We will use the following two packages in this application exercise.

  • tidyverse: For data import, wrangling, and visualization.
  • readxl: For importing data from Excel.

Data creation

Nobel winners

A Nobel laureate is a person or organization that receives a Nobel Prize. The term “laureate” comes from the laurel wreaths that were given to victors in ancient Greece. We are going to load in and work with a Nobel laureate data set.

  • Demo: Load the data from the data folder and assign it to nobel. Confirm that this new object appears in your Environment tab. Take a look at some of the variables in this data set. Specifically, we will be working with category variable. This variable defines the category of price.
nobel <- read_csv("data/nobel.csv")
  • Your turn Split the data into two different data sets: nobel laureates in STEM fields (category should be Physics, Medicine, Chemistry, or Economics) and nobel laureates in non-STEM fields. Name these two new objects nobel_stem and nobel_nonstem.
# define stem fields
stem_fields <- c("Physics", "Medicine", "Chemistry", "Economics")

nobel_stem <- nobel |>
  filter(category %in% stem_fields )

# non-steam laureates

nobel_nonstem <- nobel |>
  filter(!(category %in% stem_fields))

Export these data

Pull up the help file for the function write_csv().
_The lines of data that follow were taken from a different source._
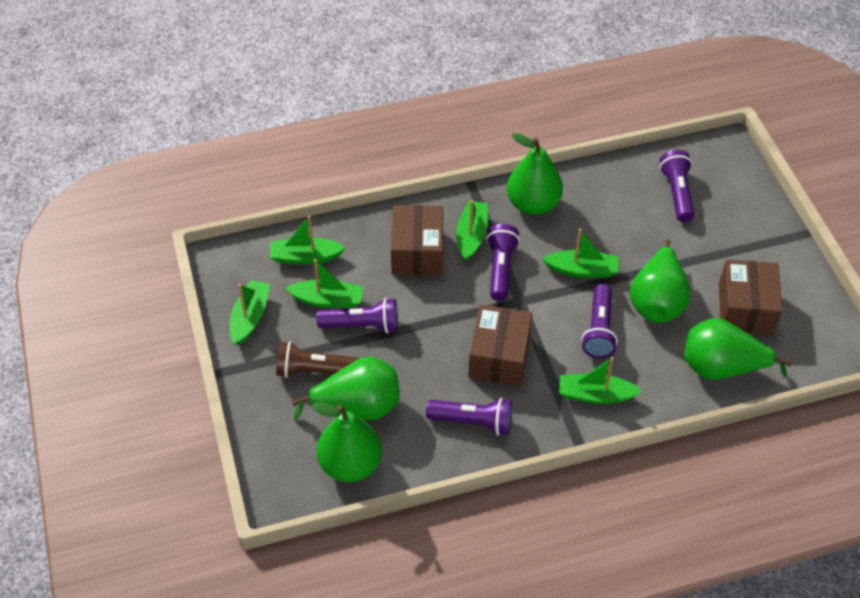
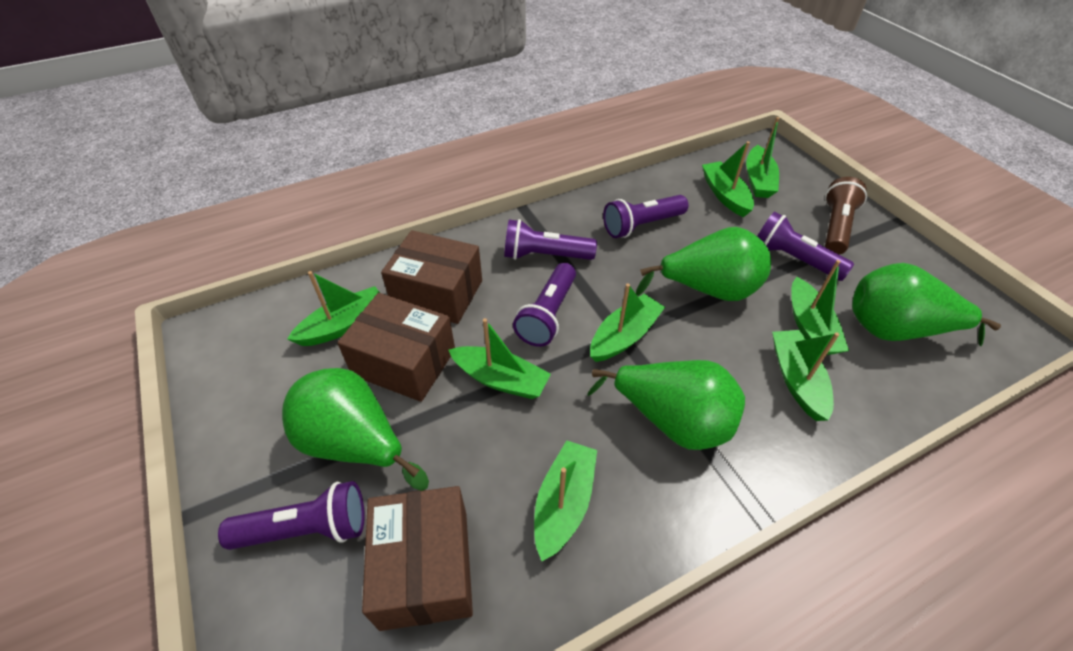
green boat: 6 -> 8
green pear: 5 -> 4

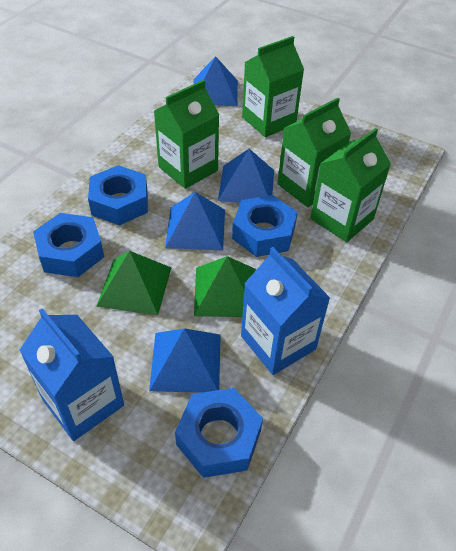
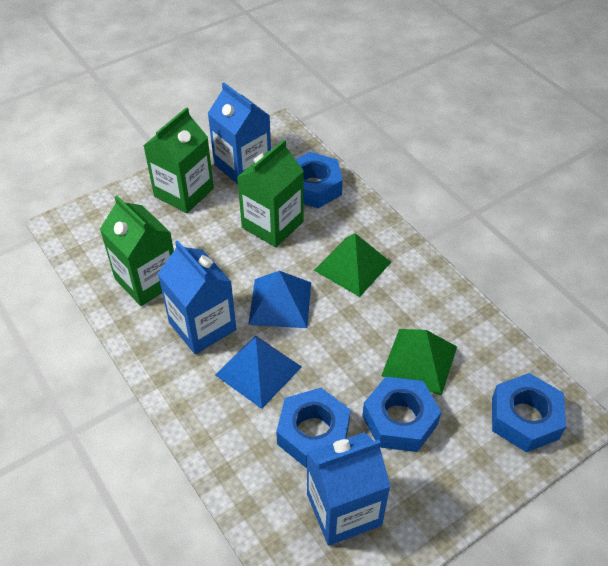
blue carton: 2 -> 3
blue pyramid: 4 -> 2
green carton: 4 -> 3

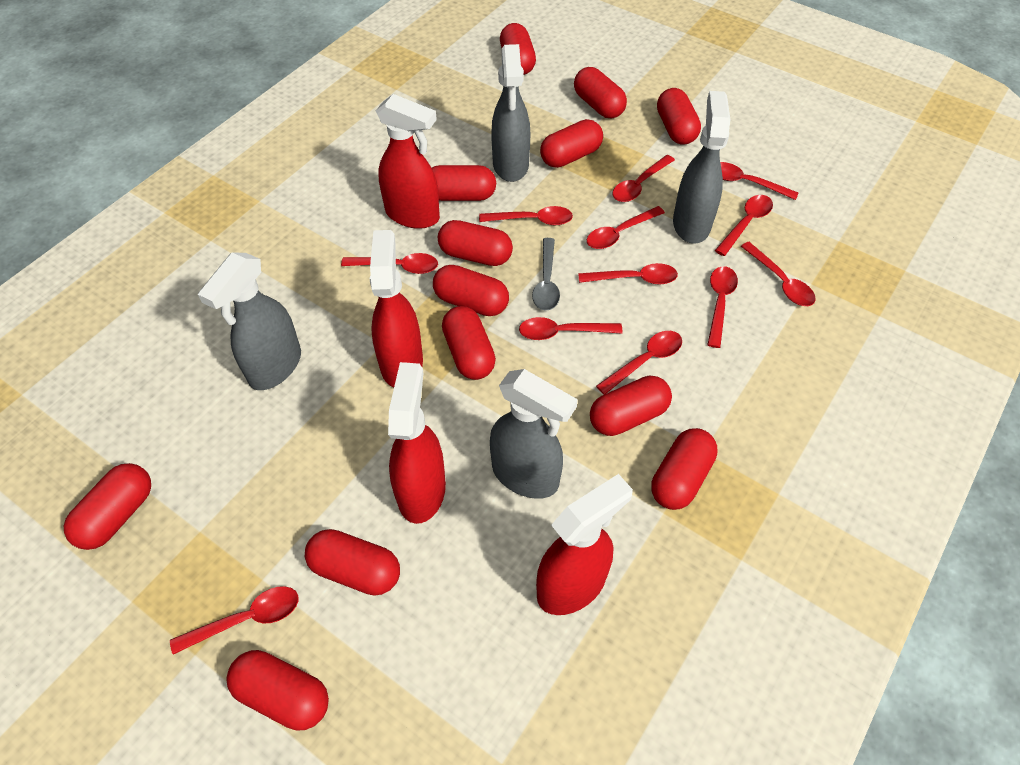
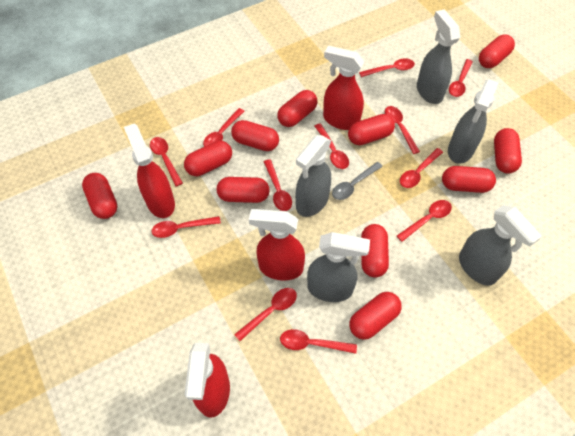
grey spray bottle: 4 -> 5
red capsule: 13 -> 11

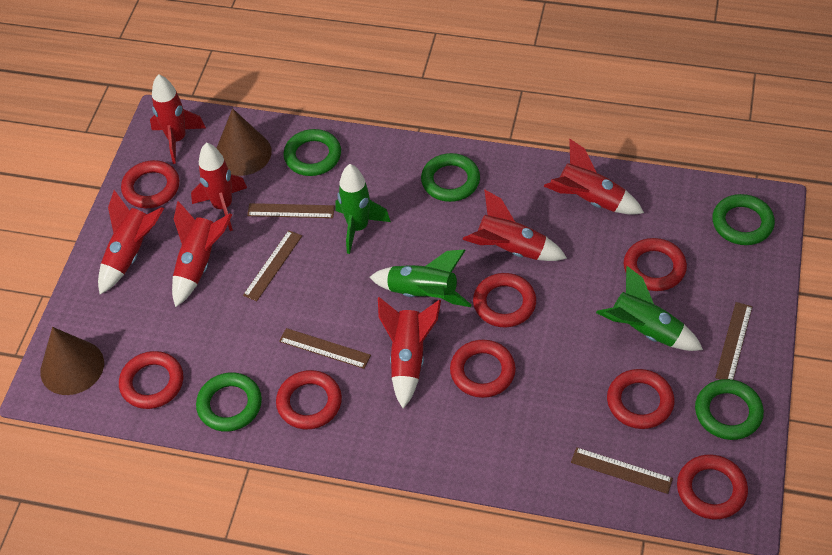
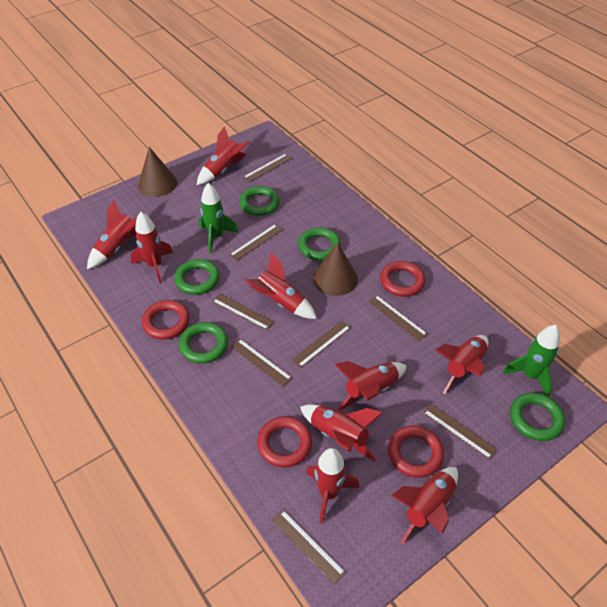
brown ruler: 5 -> 8
green rocket: 3 -> 2
red ring: 8 -> 4
red rocket: 7 -> 9

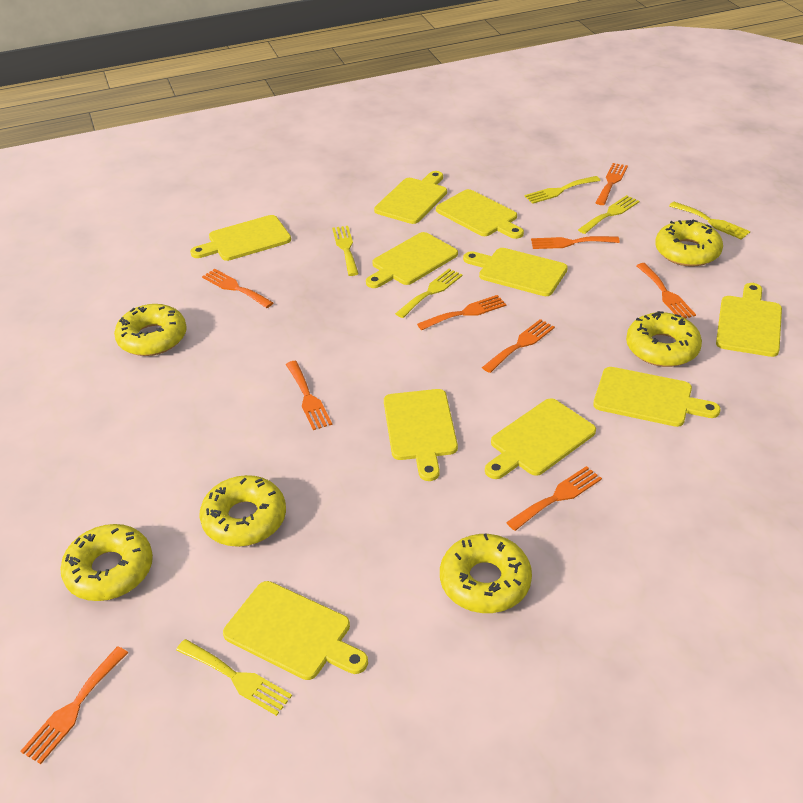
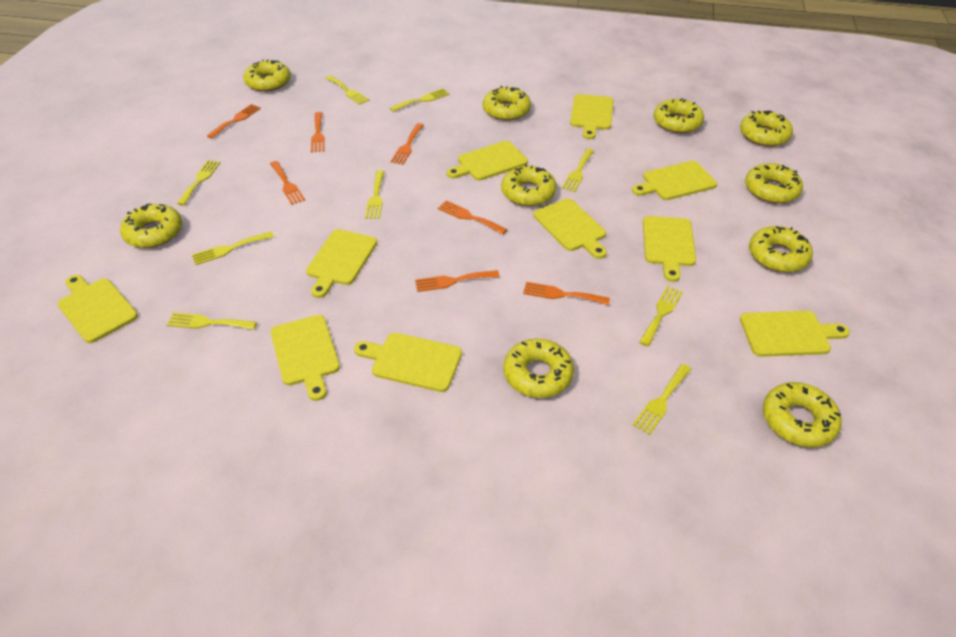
orange fork: 9 -> 7
yellow donut: 6 -> 10
yellow fork: 6 -> 9

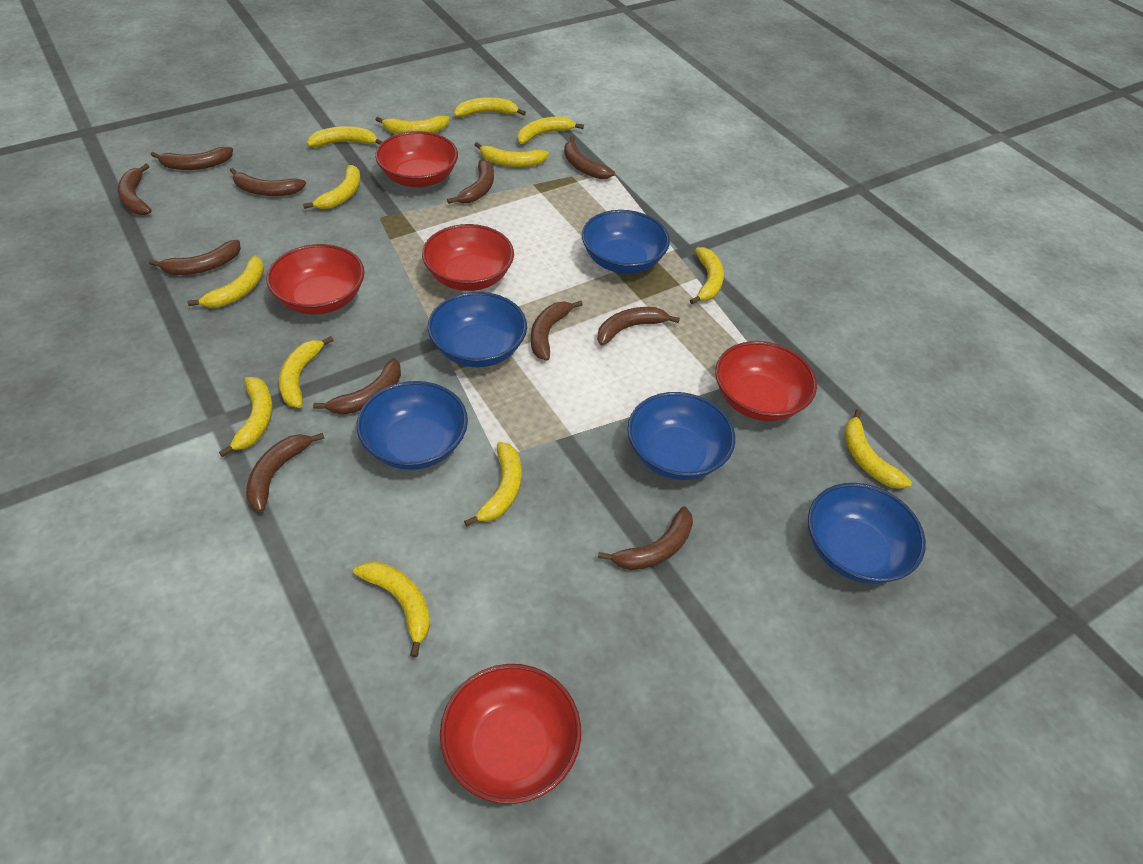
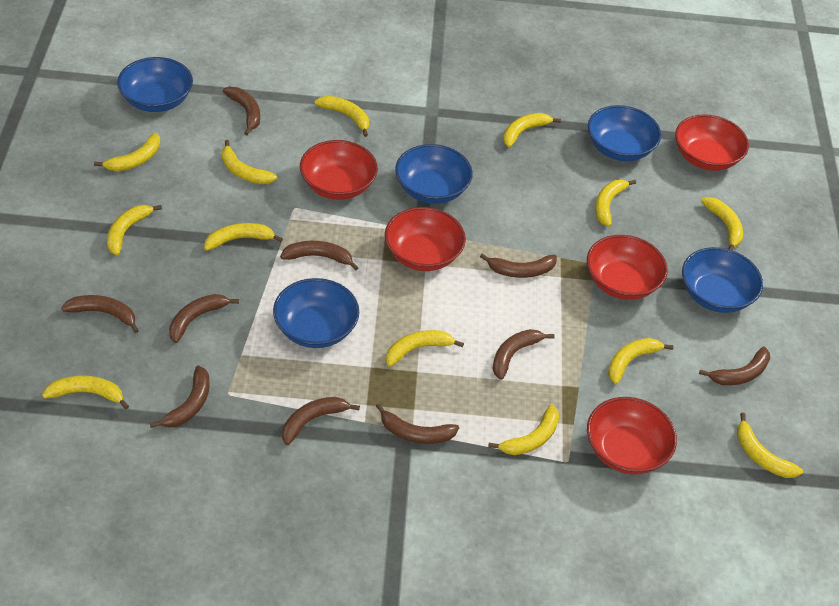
brown banana: 11 -> 10

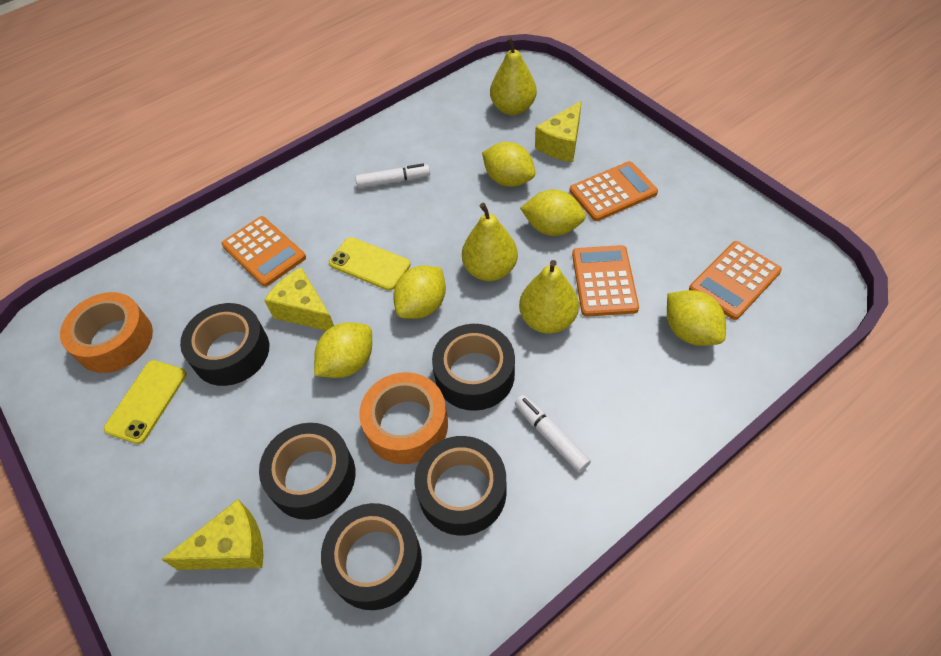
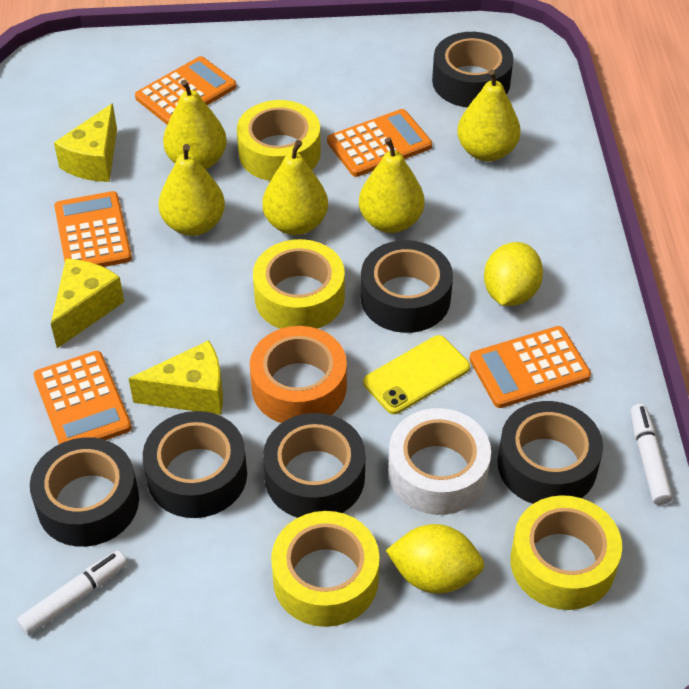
black tape: 5 -> 6
orange calculator: 4 -> 5
orange tape: 2 -> 1
white tape: 0 -> 1
yellow lemon: 5 -> 2
yellow pear: 3 -> 5
yellow phone: 2 -> 1
yellow tape: 0 -> 4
In short, we can do a TON! Typically, we do everything we already need to our data, and then export it. Let’s export the R objects as .csv files. Specifically, let’s put them in our respective data folders.

write_csv(nobel_stem , "data/nobel-stem.csv")
write_csv(nobel_nonstem, "data/nobel-non.csv")

Sales

Sales data are stored in an Excel file that looks like the following:

  • Demo: Read in the Excel file called sales.xlsx from the data/ folder such that it looks like the following. Call it sales.

sales <- read_excel("data/sales.xlsx",
                    skip = 3,
                    col_names = c("id" , "n"))